Между двух чахлых ёлок наскоро соорудили скрадок и стали ждать.
Сначала в нетерпении, до боли вглядываясь в горизонт. Потом уже с сомнением, но ещё надеясь.
Наконец Солонецкий шумно поднялся, помахал руками, согреваясь.
– Нет фарта. – Прошёл по мокрому лишайнику к берегу. – Слышь, Саш, может, домой?
Ладов вздохнул.
– А может, ещё будут?
– Тогда пошли сами искать.
Миновали ещё два озерка и вышли на болото, уходящее к отрогам дальних гор, через которые каждую осень летели на юг птицы. Что манило их туда, к теплу, к солнцу, Солонецкий мог понять. Но вот что заставляло весной возвращаться и лететь ещё дальше на север, где ничего не было, где тундра с каждым километром становилась всё злее и холоднее и, наконец, упиралась в горы Путораны с их плоскими снежными вершинами, а, перевалив их, совсем уже серая и безжизненная, сползала в океан, этого он понять не мог. Да что птицы, он себя не мог понять. Ведь предлагали же ему хорошее место на юге…

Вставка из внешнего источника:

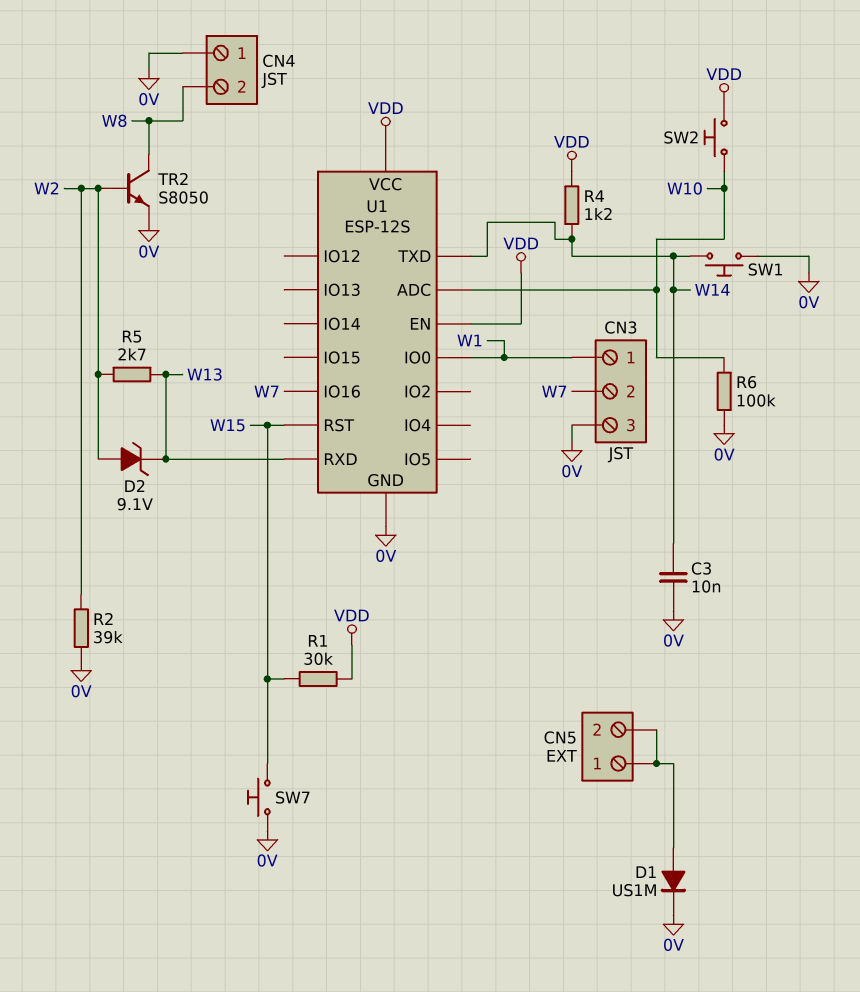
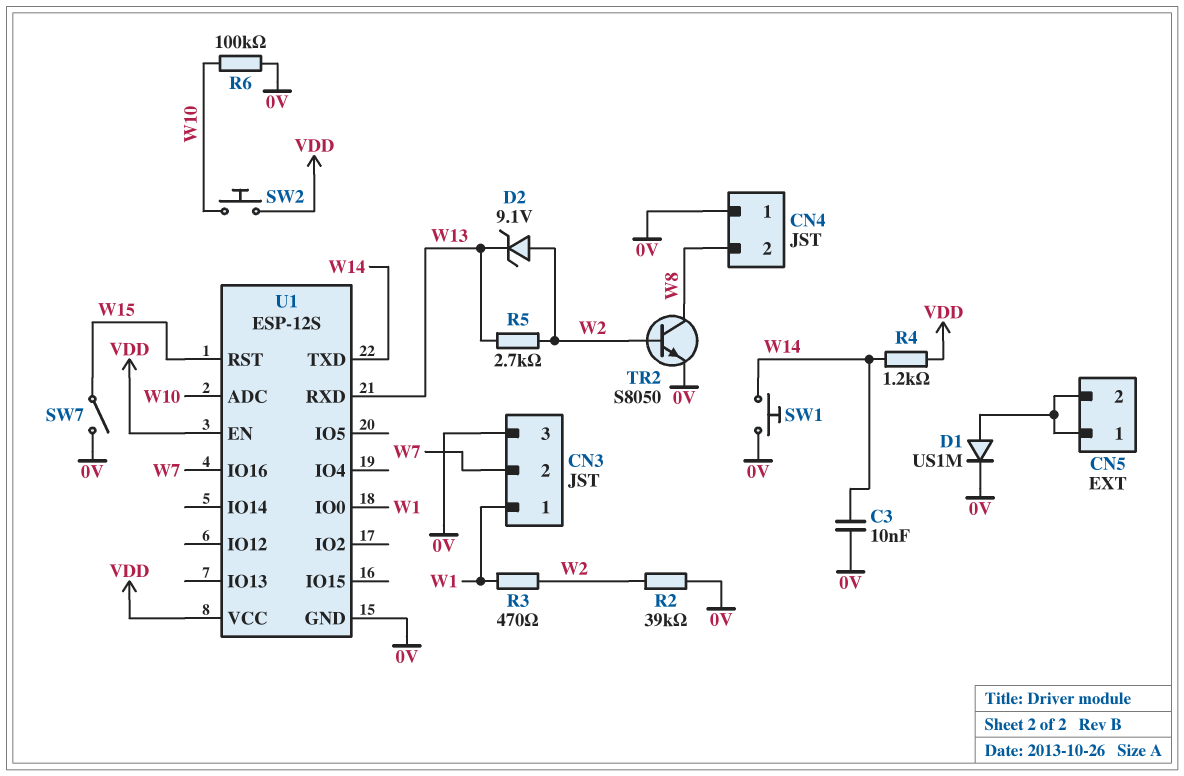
R1: 30k (VDD, W15) -> none
R3: none -> 470 (W1, W2)
SW7: button (0V, W15) -> switch (0V, W15)

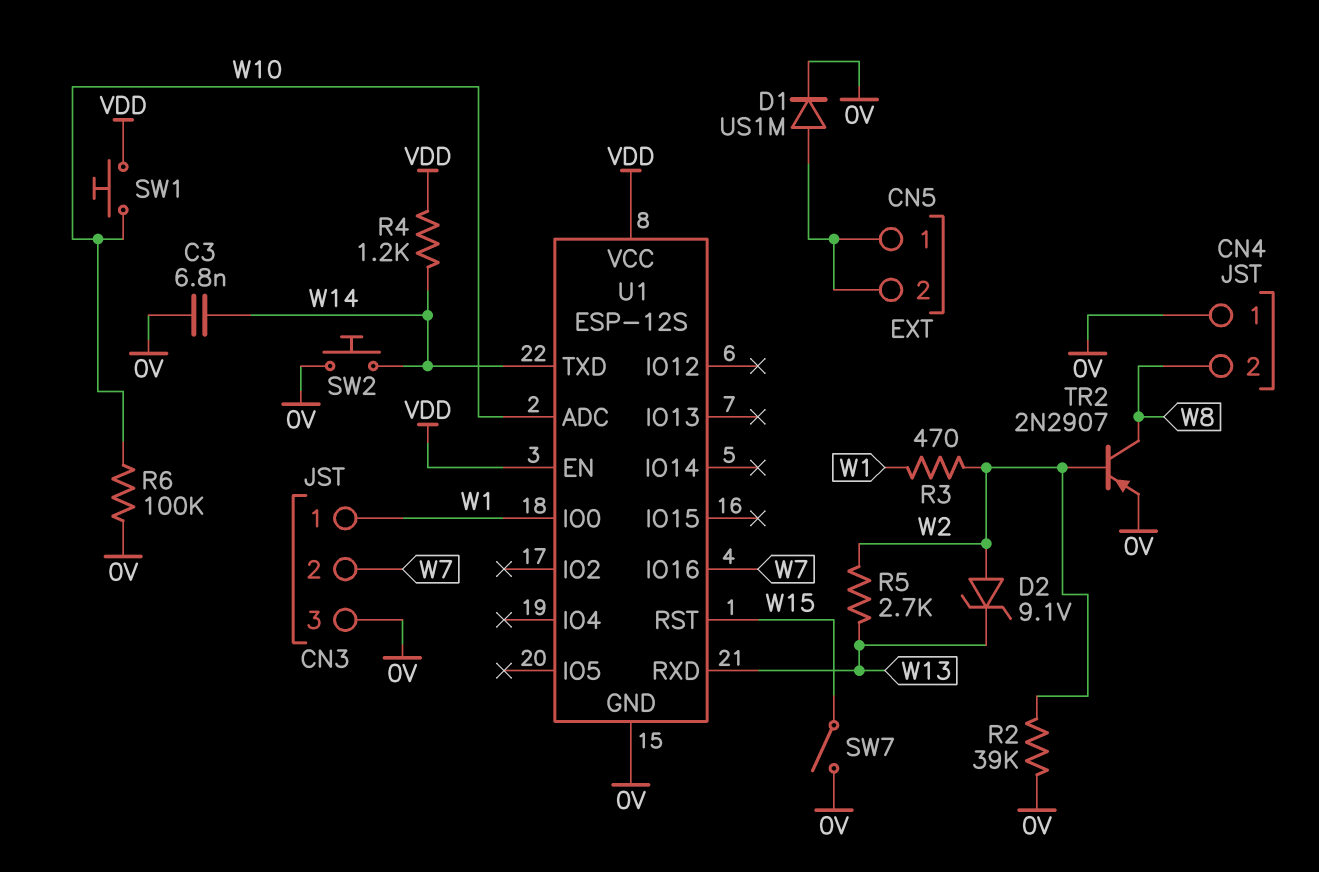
C3: 10nF (0V, W14) -> 6.8nF (0V, W14)
SW1: button (0V, W14) -> button (VDD, W10)
SW2: button (VDD, W10) -> button (0V, W14)
TR2: NPN S8050 (B W2, C W8, E 0V) -> PNP 2N2907 (B W2, C W8, E 0V)

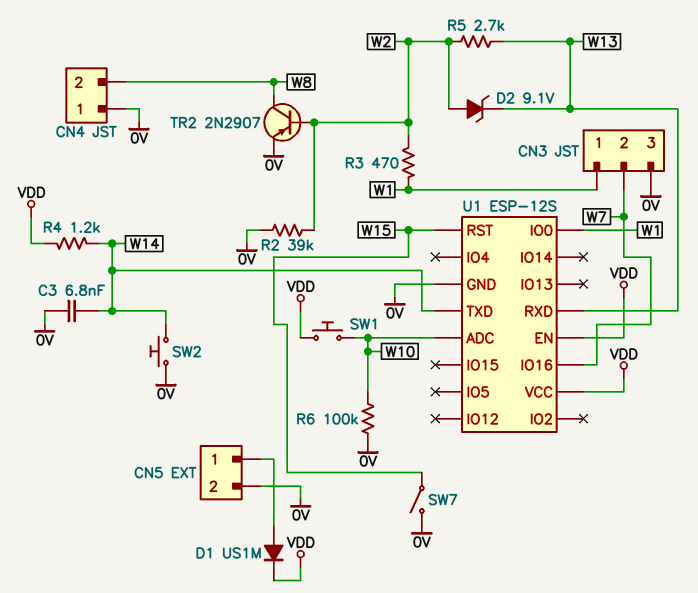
CN5 pin 2: CN5/1 -> 0V
D1: diode US1M (A CN5/1, K 0V) -> diode US1M (A CN5/1, K VDD)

А сколько знакомых и незнакомых ему людей, заработав и на квартиру, и на машину, уезжают, чтобы через полгода снова просить вызов и лететь в неуютный, необжитый край, который один только и оказывается впору: не тесен и не просторен. А потом сидеть на маленьких северных аэродромах в ожидании лётной погоды и, доканчивая с приятелями пиво, так и не довезённое домой с «материка», жаловаться: «Масштабы, брат, не те там, не те…» Но разъяснится небо, закачается «аннушка» под облаками, и сладко защемит сердце отпускника от знакомого пятнистого пейзажа, от грубоватого: «Что, нагулялся?»
Солонецкий считал, что в сущности человеческой заложен альтруизм. И здесь, на Севере, всё способствует тому, чтобы он проявился. Именно здесь условия жизни диктуют непреложность законов взаимопомощи, единожды вкусив которые человек не может без них дальше жить…
Выбрав холмик посреди необъятного болота, они натаскали веток, на которых и решили ждать уток. Так и отсидели на мокрых ветках до сумерек. Солонецкий убил двух вальдшнепов, Ладов совсем ничего. Он не скрывал своего огорчения, и Солонецкий предложил вернуться к озерку.
– Может, там фарт будет. Не возражаешь?
Ладов устало кивнул.
Взламывая сапогами звонкую корку вечернего льда, Солонецкий шёл впереди. Позади, тяжело дыша, плёлся Ладов. Солонецкий вспомнил, что целый день над ними висел козодой, а эту птицу он не любил и даже суеверно побаивался.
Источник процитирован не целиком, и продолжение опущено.